The Seventh Circuit opinion, which is a broad endorsement for the legality of cash balance plans, reversed a highly-publicized district court decision which found such plans structurally deficient under ERISA. Indeed, following the district court’s decision, IBM and a number of other companies eliminated their cash balance plans for new workers. Based on this new decision and a provision in the recently enacted Pension Protection Act of 2006, which validates cash balance plans and other hybrid plans, the popularity of cash balance plans may return.
However, from a litigation perspective, the Pension Protection Act provision only applies to cash balance plans created after the effective date of the Act. For pre-existing plans, the wisdom and applicability of the IBM decision will be further litigated in other courts for the foreseeable future. For example, the District Court for the Southern District of New York in J.P. Morgan Chase Cash Balance Litigation, No. 06 Civ. 732 (October 30, 2006), recently ruled that cash balance plans were age discriminatory, rejecting the primary basis for Judge Easterbrook’s holding.
C. Excessive Fee Cases
The newest variety of ERISA class action lawsuits was recently filed against nearly a dozen companies and their fiduciaries arising out of their alleged mismanagement of fees charged by plan service providers. The initial wave of these cases was filed by the same law firm beginning in September 2006.
Plaintiffs in these cases contend that fees and expenses paid by the plans, and borne by plan participants, were unreasonable and excessive, were not disclosed to Plan participants, and were not incurred solely for the benefit of the plans and their participants. In particular, plaintiffs allege that plan fiduciaries breached their ERSIA fiduciary duties by causing or allowing the plans to be charged excessive fees, either through excessive direct charges or indirect “revenue-sharing” charges between plan service providers and mutual funds held by the plans. Plaintiffs contend that, under those “revenue-sharing” relationships service providers are indirectly compensated by plan participants based on the value of plan assets rather than the actual value of the services rendered.
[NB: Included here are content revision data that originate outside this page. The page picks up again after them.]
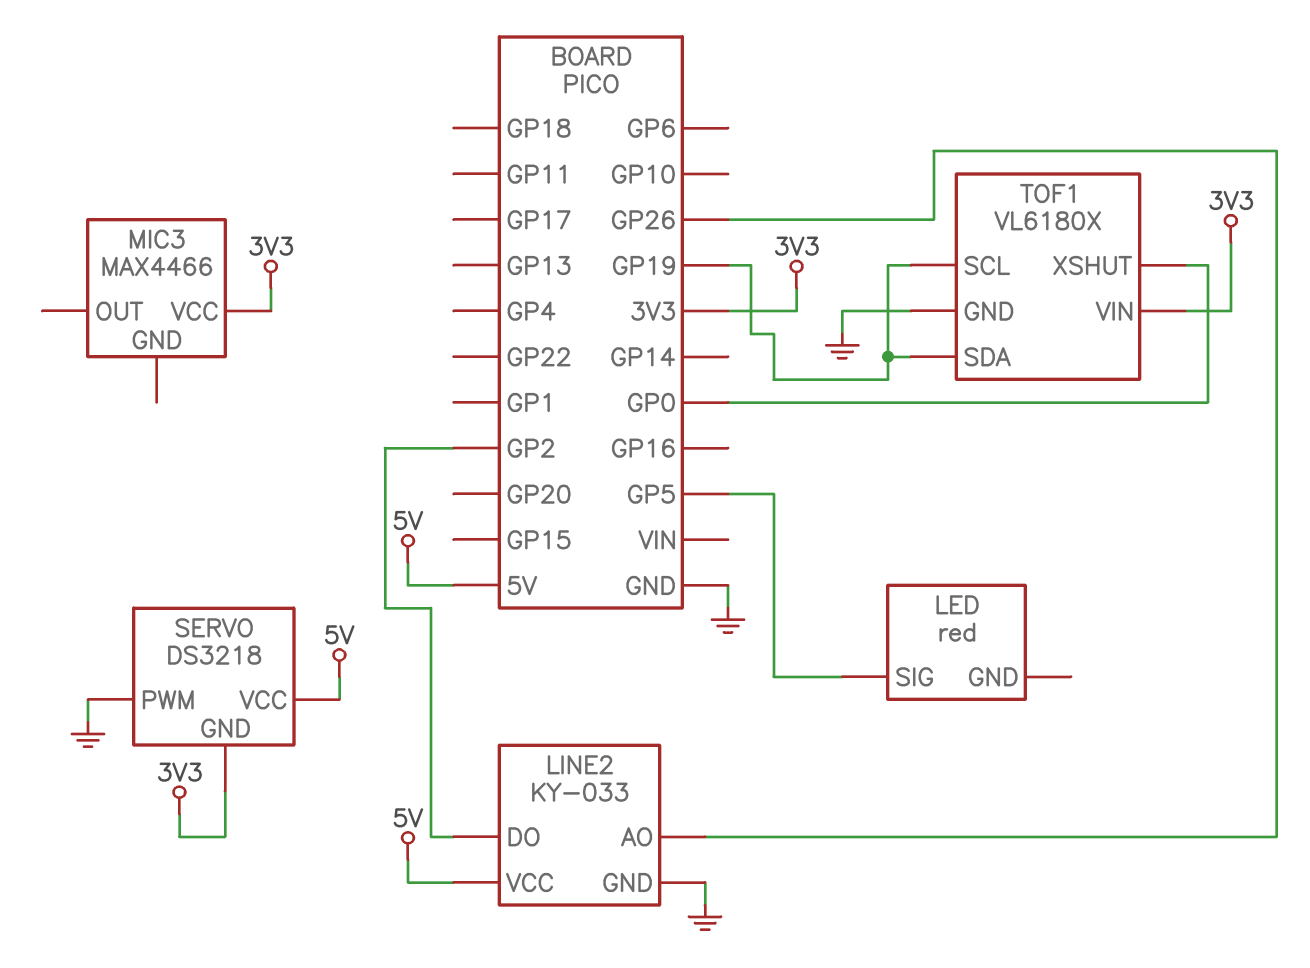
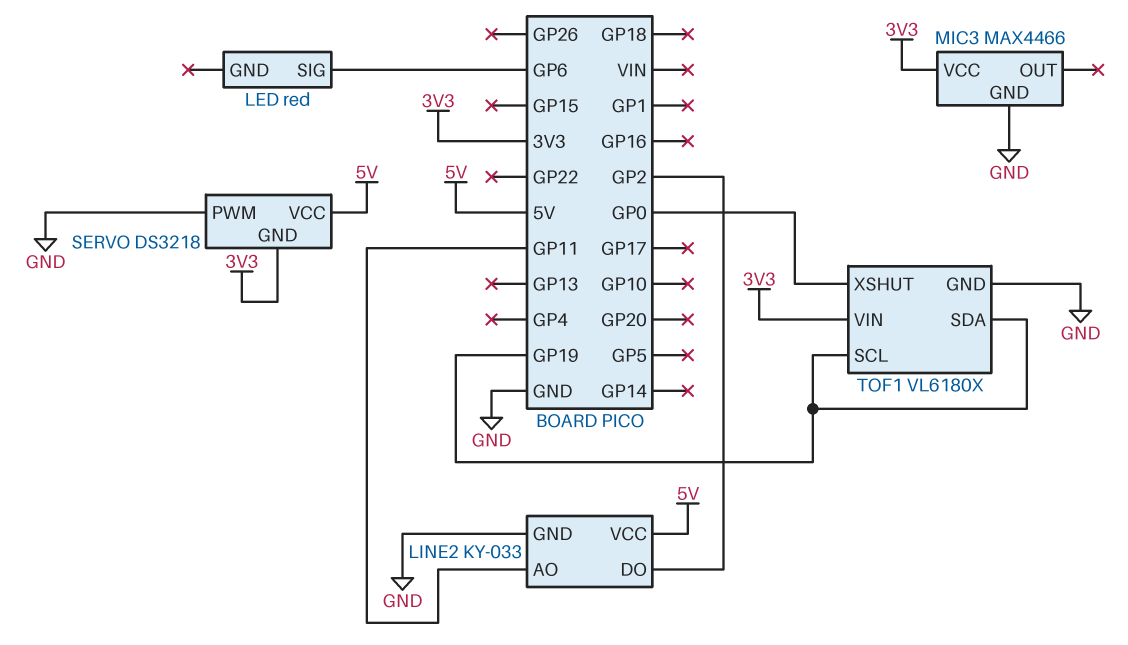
LED pin SIG: GP5 -> GP6
LINE2 pin AO: GP26 -> GP11
MIC3 pin GND: none -> GND

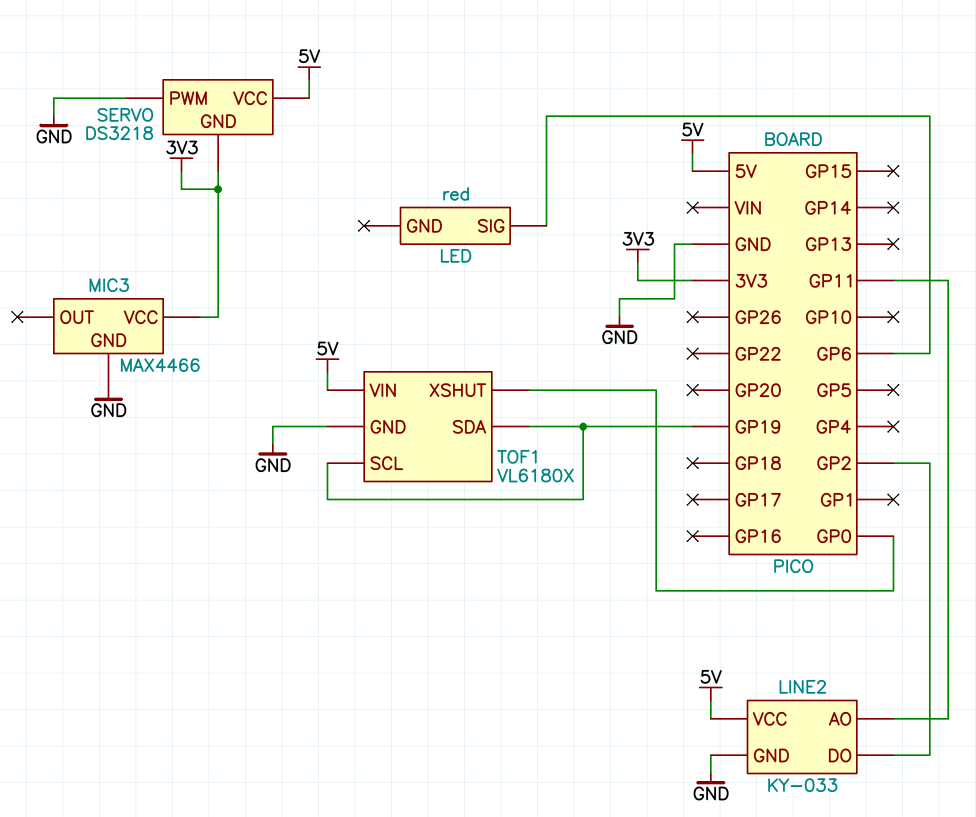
TOF1 pin VIN: 3V3 -> 5V

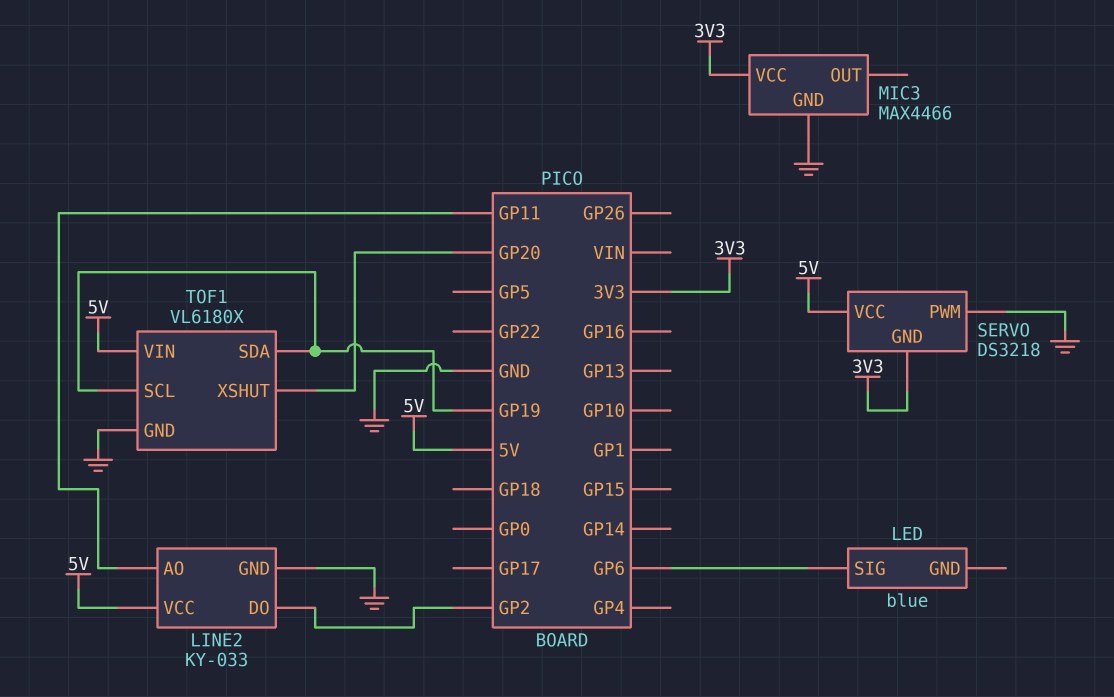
LED: red -> blue
TOF1 pin XSHUT: GP0 -> GP20

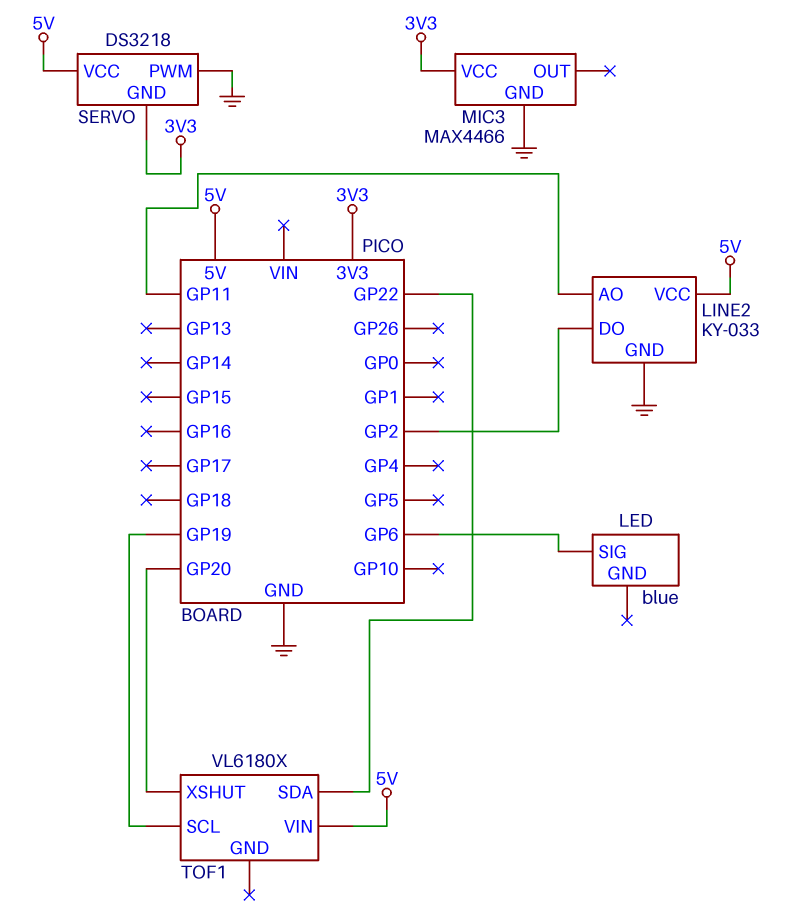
TOF1 pin GND: GND -> none
TOF1 pin SDA: GP19 -> GP22

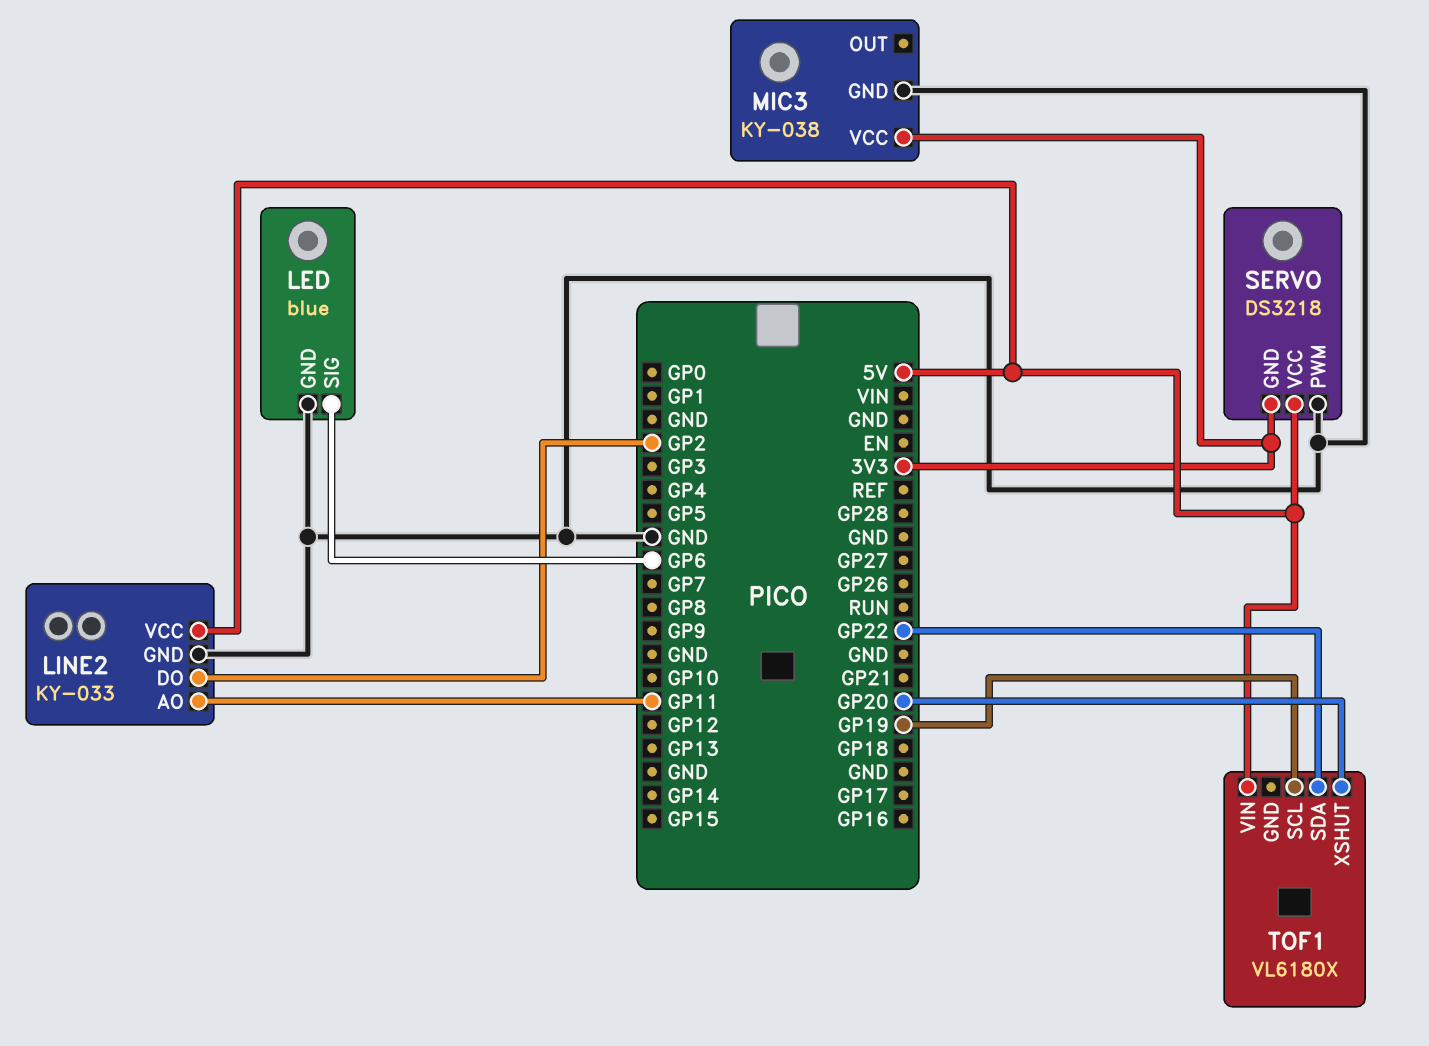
LED pin GND: none -> GND
MIC3: MAX4466 -> KY-038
While it is too early to predict plaintiffs’ ability to successfully prosecute these new claims, it appears the defendants’ primary exposure in most of these cases will be defense costs and a modest settlement amount since provable damages should not be too great in most instances. However, as evidenced by plaintiff’s initial successes in ERISA stock drop cases, one should not underestimate the ability of the plaintiffs to create perceived liability exposure and to leverage that perceived exposure in meaningful settlements.